L’important n’est pas seulement l’adoption formelle de résolutions mais l’élargissement de l’espace intellectuel et politique qui s’est produit dans le monde universitaire américain dans le cadre de ce processus d’organisation du boycott académique. Il est aussi significatif que des étudiants de deuxième cycle aient été fortement engagés dans ces campagnes, manifestant un changement générationnel. UAW, qui représente les étudiants travailleurs en université (assistants, moniteurs diplômés) de l’Université de Californie, ont connu un vote historique en 2015, avec des plaidoiries individuelles pour le boycott académique ; c’est ainsi devenu le premier des syndicats professionnels généraux des États Unis à endosser BDS et à souligner les liens entre le boycott et le syndicalisme en milieu universitaire.

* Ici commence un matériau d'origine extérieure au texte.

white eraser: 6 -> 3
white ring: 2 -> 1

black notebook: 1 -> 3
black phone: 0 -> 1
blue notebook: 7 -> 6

Le mouvement de boycott est sur la ligne de front de la lutte pour la démocratisation de l’université néo-libérale par des travailleurs universitaires non titulaires, des universitaires et des militants étudiants ; il a engendré un réseau de solidarité d’universitaires dissidents auquel la titularisation a été refusée, qui ont perdu leur emploi et qui ont été confrontés à du harcèlement et à des campagnes de calomnies pour avoir critiqué Israël. En 2014, le licenciement, par l’Université de l’Illinois à Urbana-Champaign, de Steven Salaita, un universitaire palestinien-américain défenseur du boycott (également responsable d’USACBI) a suscité un déferlement de solidarité parmi les universitaires, dont beaucoup ont boycotté l’université en signe de protestation. Ce dramatique exemple de nouveau maccarthisme a mis en lumière la convergence d’organisations sionistes puissantes (tel le Centre Simon Wiesenthal et la Coalition Israël sur le Campus) et des administrateurs de l’université qui ont sapé la gouvernance des enseignants et les droits des employés d’université.

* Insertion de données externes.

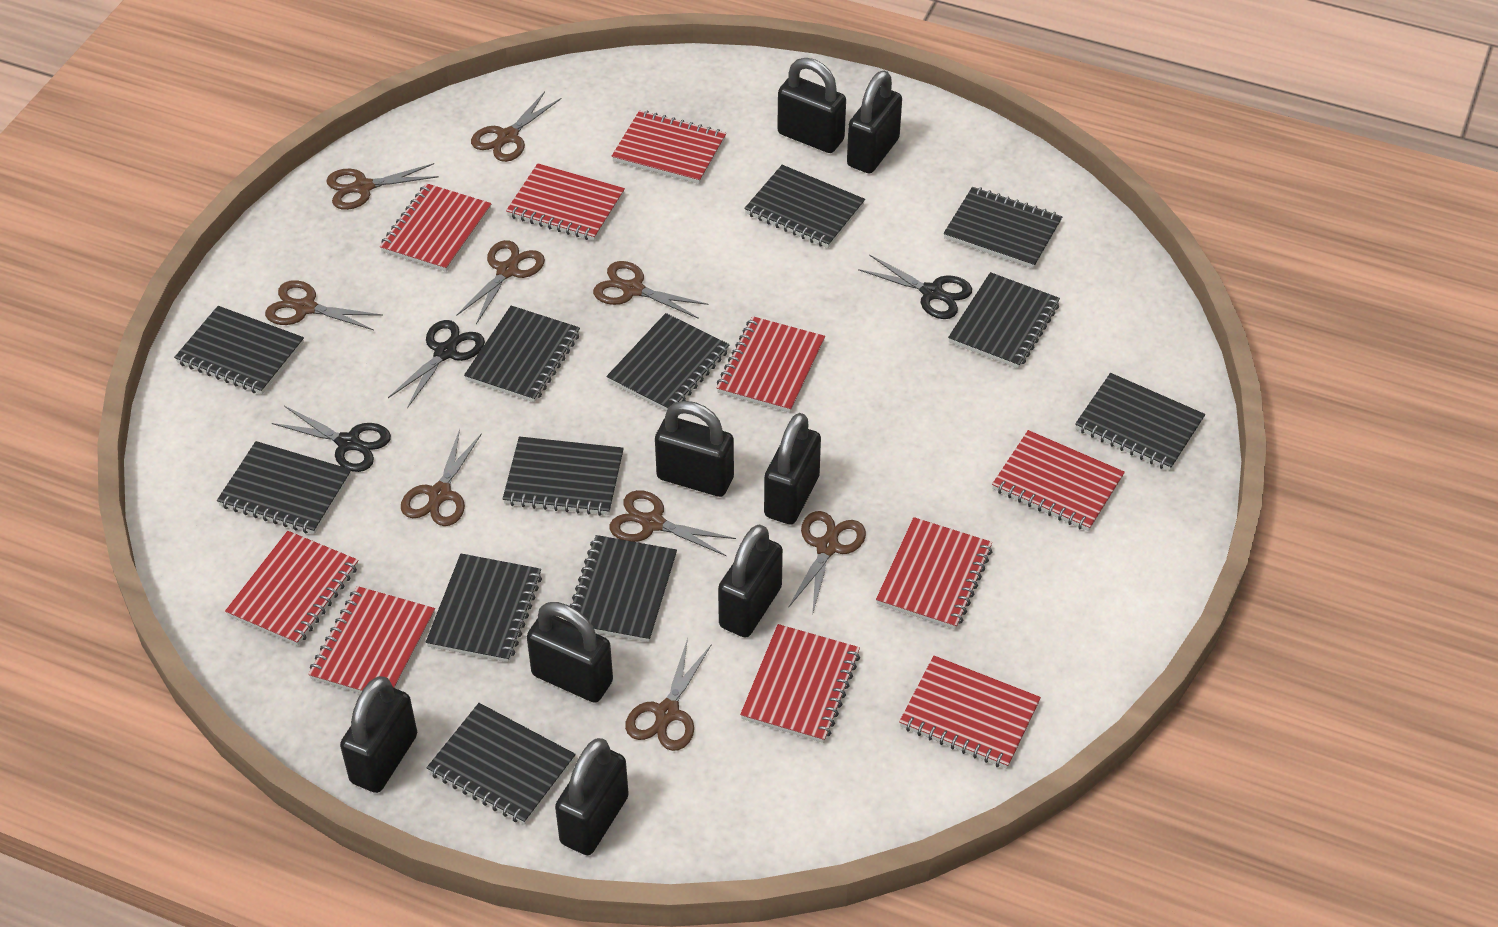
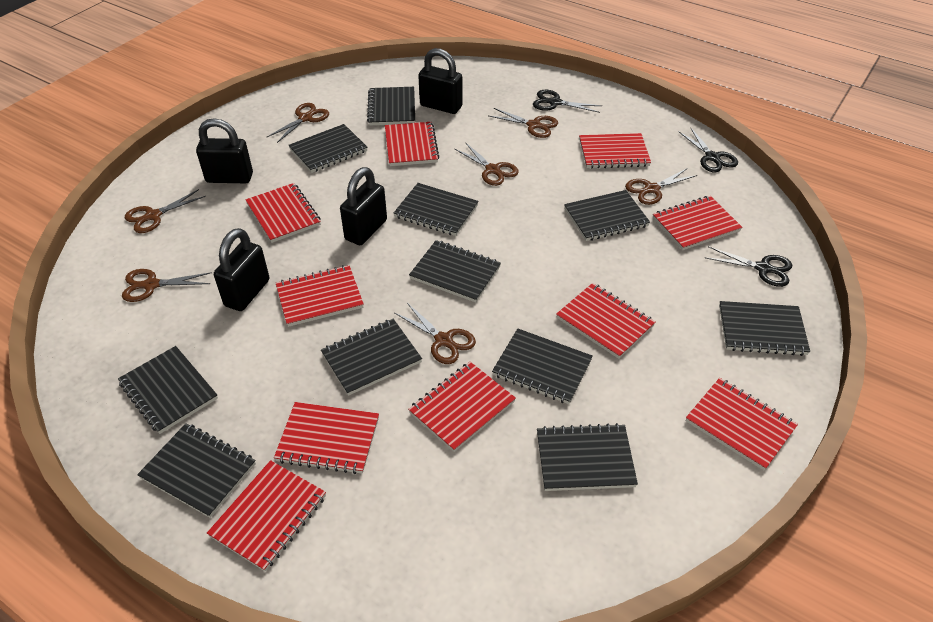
black notebook: 12 -> 11
black padlock: 8 -> 4
brown scissors: 9 -> 7

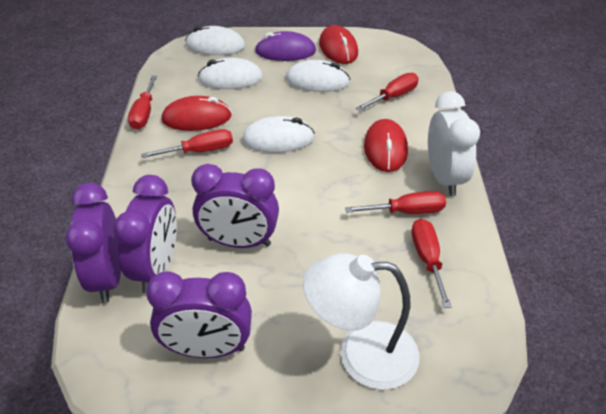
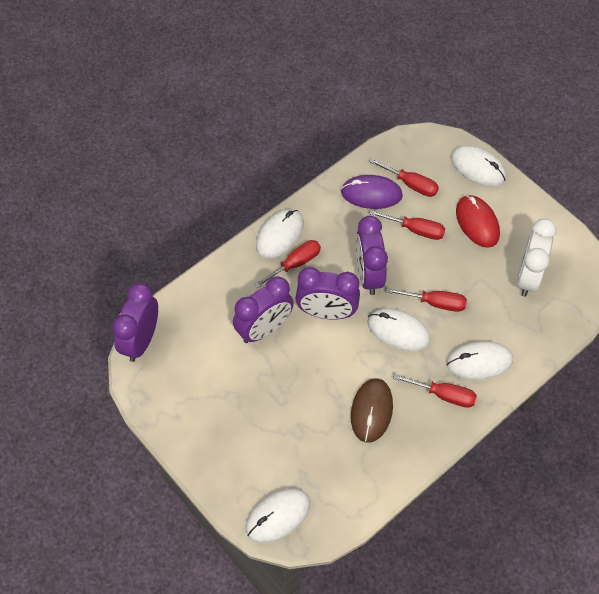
brown mouse: 0 -> 1
red mouse: 3 -> 1
white lamp: 1 -> 0
white mouse: 4 -> 5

Enfin, le mouvement BDS est central dans la guerre de légitimité qui a cassé l’image d’Israël comme État occidental démocratique et multiculturel. Le boycott n’est pas juste une menace pour le lobby pro israélien et pour l’État sioniste, mais aussi pour l’hégémonie impériale des USA, qui a compté sur Israël comme appui local; de ce fait, la législation anti BDS proposée dans divers États (New York, Maryland, Illinois et Californie) et les initiatives du Département d’État pour délégitimer la critique d’Israël comme antisémite se sont reportées sur la répression contre le militantisme sur les campus. L’alliance persistante américano-israélienne a été consolidée par un réseau d’organisations de droite racistes, islamophobes (voir The Business of Backlash). Le boycott est donc central pour les guerres contemporaines sur la culture et c’est un lieu important pour le militantisme académique et pour les luttes pour l’émancipation.